Mientras Chihuahua enfrenta una de las peores crisis hídricas de su historia —con presas al borde del colapso, cosechas perdidas y miles de familias sin agua—, resulta inaceptable e indignante que el exgobernador César Duarte Jáquez no solo siga sin pagar por los múltiples delitos que cometió durante su mandato, sino que camine libremente por las calles del estado, protegido por una red de impunidad que parece intacta.
Hace apenas unos días se dio a conocer que Duarte construyó de forma ilegal varias represas, una presa y un pozo dentro de uno de sus ranchos, sin contar con permisos ni concesiones y desviando agua destinada al consumo humano y a la producción agropecuaria. Un robo abierto, descarado, en pleno contexto de emergencia. ¿Y qué ocurrió? Una jueza le otorgó un amparo para evitar cualquier acción por parte de las autoridades.
La decisión de la jueza Madhay Soto Morales nos lleva a cuestionar sobre la independencia y la integridad del poder judicial en México, especialmente en casos que involucran a figuras políticas con antecedentes de corrupción.
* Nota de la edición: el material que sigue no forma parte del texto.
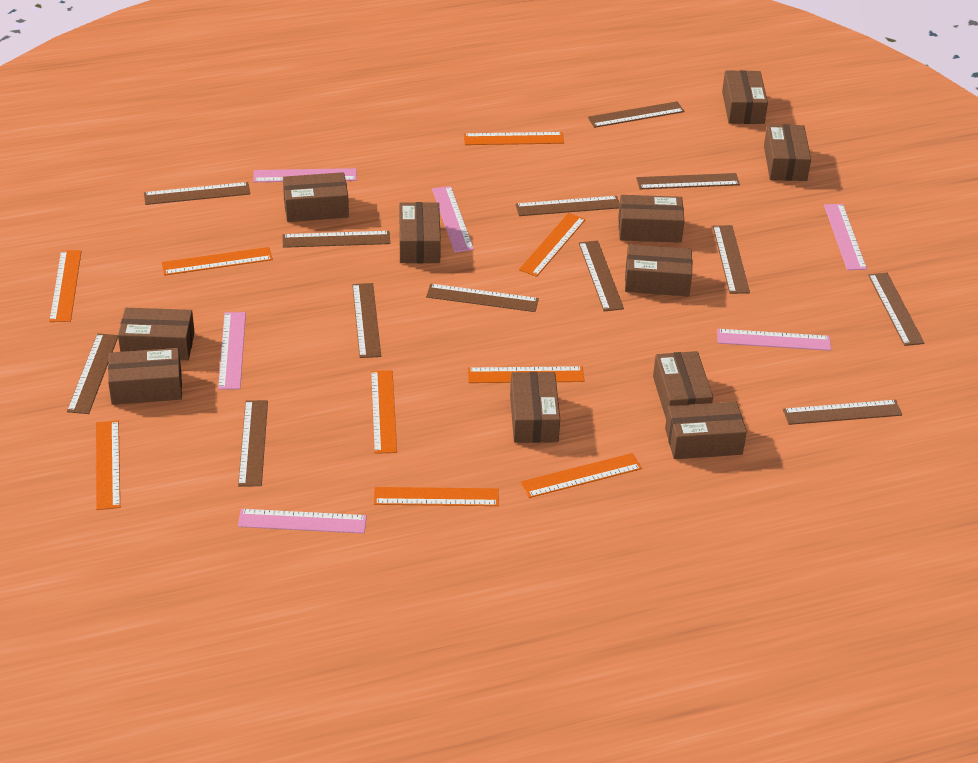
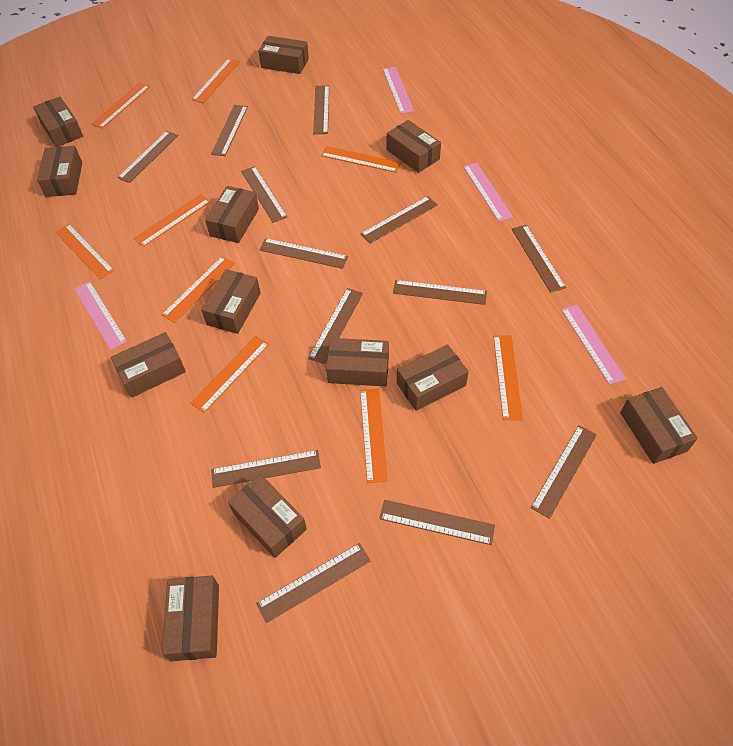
brown box: 11 -> 12
pink ruler: 6 -> 4

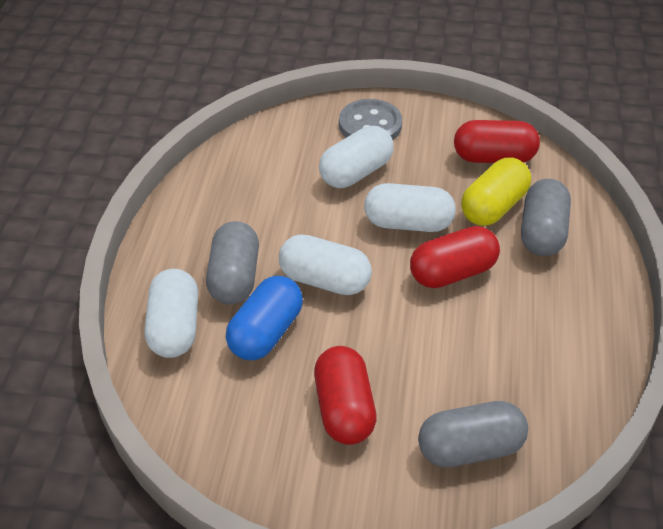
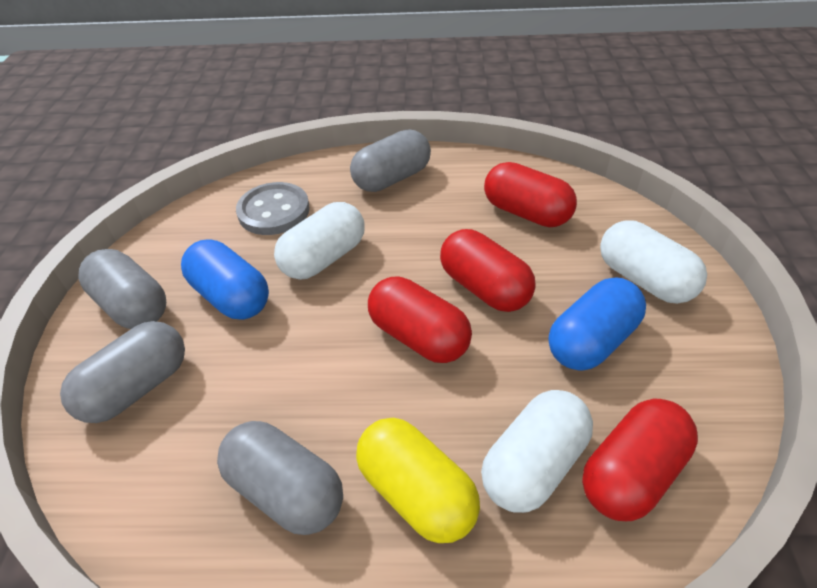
blue capsule: 1 -> 2
grey capsule: 3 -> 4
red capsule: 3 -> 4
white capsule: 4 -> 3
Además, pone en evidencia las tensiones entre el poder judicial y el ejecutivo en la lucha contra la corrupción y la protección de los recursos naturales.
La suspensión de la demolición de las presas ilegales en “El Saucito” no solo afecta la aplicación de la ley en casos de corrupción, sino que también tiene repercusiones ambientales y sociales significativas, al perpetuar el desvío ilegal de recursos hídricos en una región que enfrenta graves problemas de sequía.
El mensaje es claro: en Chihuahua, el saqueo desde el poder todavía puede gozar de protección judicial.
El juicio de amparo es una figura clave del sistema jurídico mexicano. Pero cuando se convierte en escudo para evitar que avance la justicia contra quien se enriqueció desde el cargo público, pierde legitimidad. Este no es un caso técnico: es un caso moral y político. Duarte usó su poder para apropiarse del recurso más vital para la vida: el agua. Y lo hizo en un estado que hoy, según la Conagua, tiene el 98.6% de su territorio bajo sequía extrema o excepcional.
Los datos son alarmantes: Las presas están a menos del 15% de su capacidad; la producción de frijol se desplomó de un ya bajo 40% a un 5%; hato ganadero ha caído un 30%, y más de un millón de personas enfrentan restricciones para acceder al agua.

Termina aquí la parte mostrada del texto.